The Breakaway odradekaeaf program exhibiting at the Australian Experimental Art Foundation brought together emerging artists from the broader Adelaide community and artists working from Tutti Visual Arts Studio.
The odradekaeaf season exposes emerging talent from Adelaide artists who are working in experimental forms and processes that ‘Break-away’ from traditional ‘norms’.
Scott Pyle & Henry Jock Walker, Jenna May & Lilly Buttrose and James Kurtz & Celeste Aldahn all collaborated to create one work between each pair of artists. The new work are complemented by a text of transcribed conversations about the works, between the artists and Madison Bycroft, an emerging artist and curator facilitating the project.
The final instalment of the Breakaway odradekaeaf series bring together James Kurtz and Celeste Aldahn.
The interview with James and Celeste conducted by the Breakaway odradekaeaf facilitator and curator Madison Bycroft explored the artists making processes and ideas;
Madison Bycroft: Hi James and Celeste, tell me about what have you been making.
Celeste Aldahn: James and I met weekly. We both agreed to make a collaborative video, using James’ illustrations, and a collaborative illustration, as a backdrop. The main idea was inspired by James’ love of games, but our own interpretation.
James Kurtze: We’ve been making an artwork like Sonic, a version of Sonic. You know the hedgehog? From Sega games. I will be Sonic, a monster hunter.
CA: …and I am the squirming creatures in a mysterious preview to a video game…..
JK: Celeste came in once a week, on Tuesdays.
CA: We had been meeting semi-regularly since January! But most of this time was spent discussing a broad range of ideas to make sure we settled on something that was original to our collaboration.
JK: Sonic is copyrighted, so we had to make our own version. They call it Sega, I call it Jega.
MB: Are your approaches similar or very different?
CA: We approach making in very different ways, I am quite a scrappy worker and like to approach making with freedom to make mistakes (I like that, to me mistakes leave an element of the human in the work), but James likes to really think his work through and spends a lot of time researching and planning.
MB: How is the work important?
CA: Sometimes the idea to just keep making is good enough. Not everything you make will be a masterpiece or be communicating a deep or necessary concept.
JK: I hope people will enjoy the work. Some parts might be funny.
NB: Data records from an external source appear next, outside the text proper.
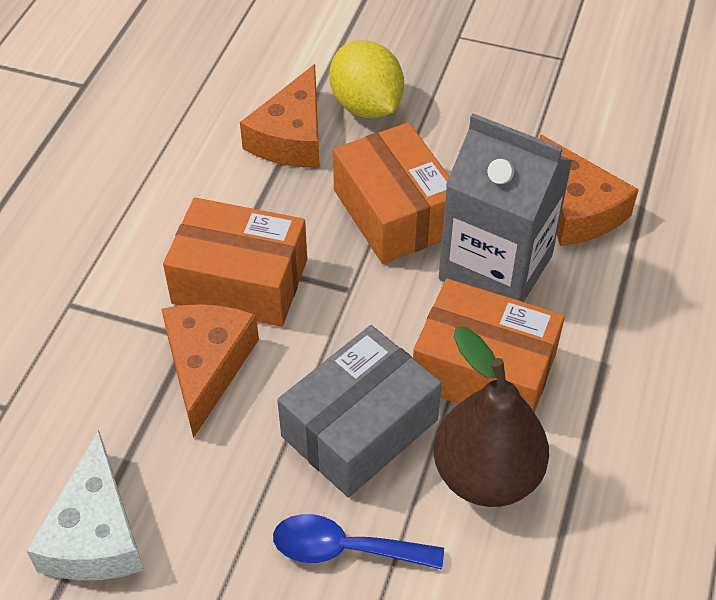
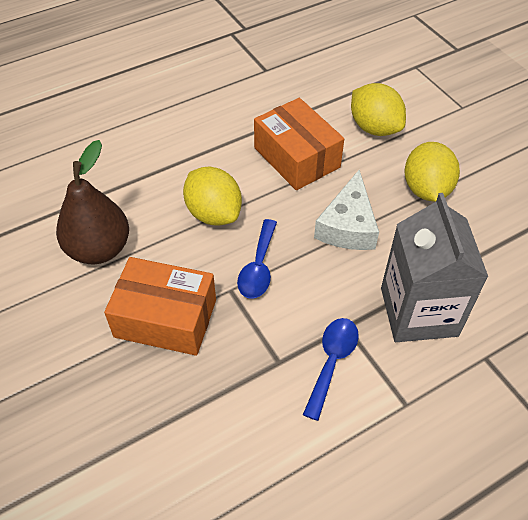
blue spoon: 1 -> 2
grey box: 1 -> 0
orange box: 3 -> 2
orange cheese: 3 -> 0
yellow lemon: 1 -> 3

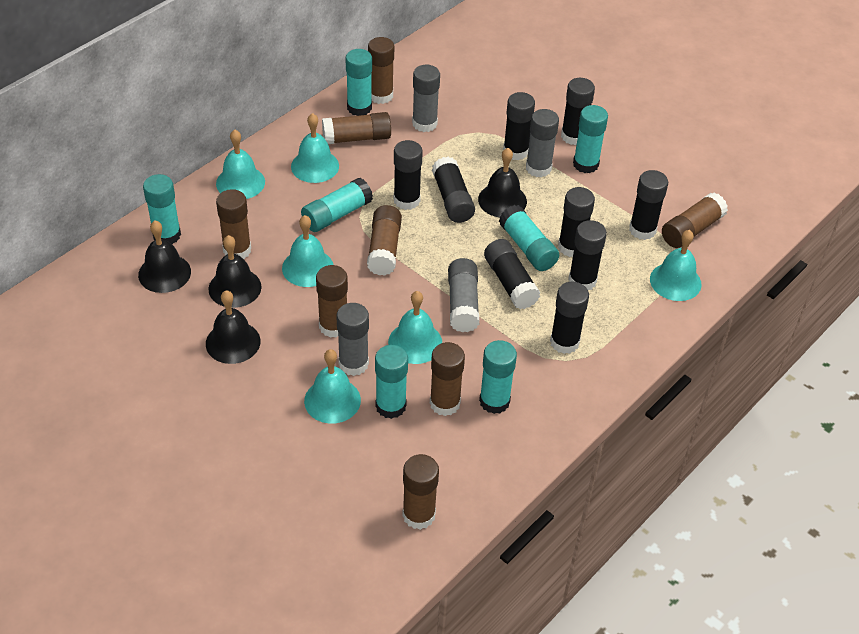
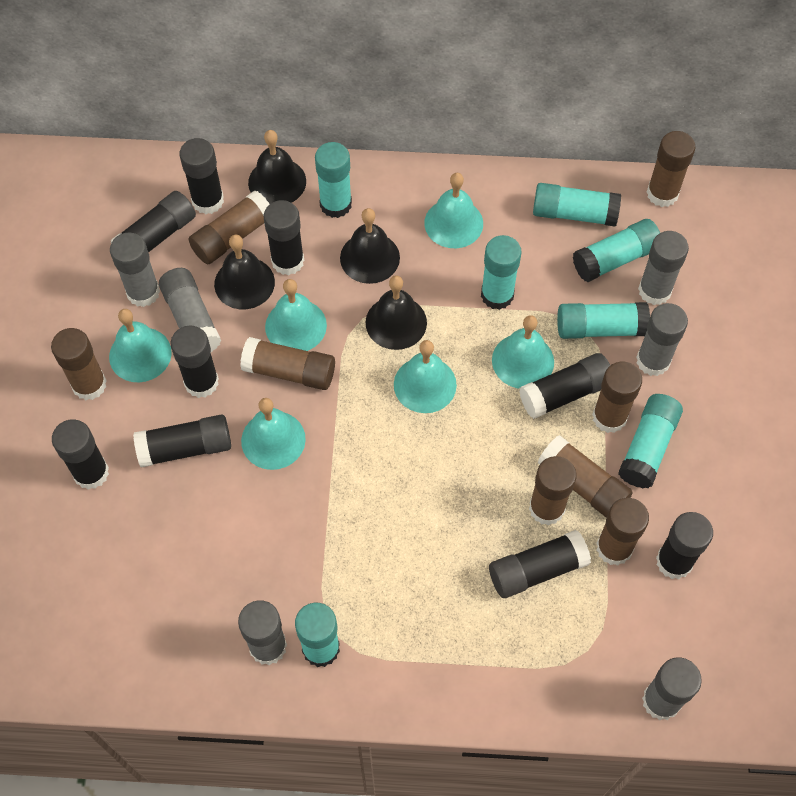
grey glue stick: 4 -> 6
CA: In my opinion, it’s enough that it could inspire others, or new ideas in yourself.
MB: Any thoughts on this collaboration?
CA: Working with James was challenging because we approached making in very different ways, which made collaboration tricky. But challenging is good, it gives us an opportunity to learn and grow toward the next challenge and opportunity!
MB: James, how did you find collaborating on this project?
JK: Wicked. The best part is making new friends. Some times it’s difficult but you get used it.
The final work/collaboration in the program is exhibiting until 28 June 2014 at the AEAF gallery in the Lion Arts Centre, North Terrace, Adelaide.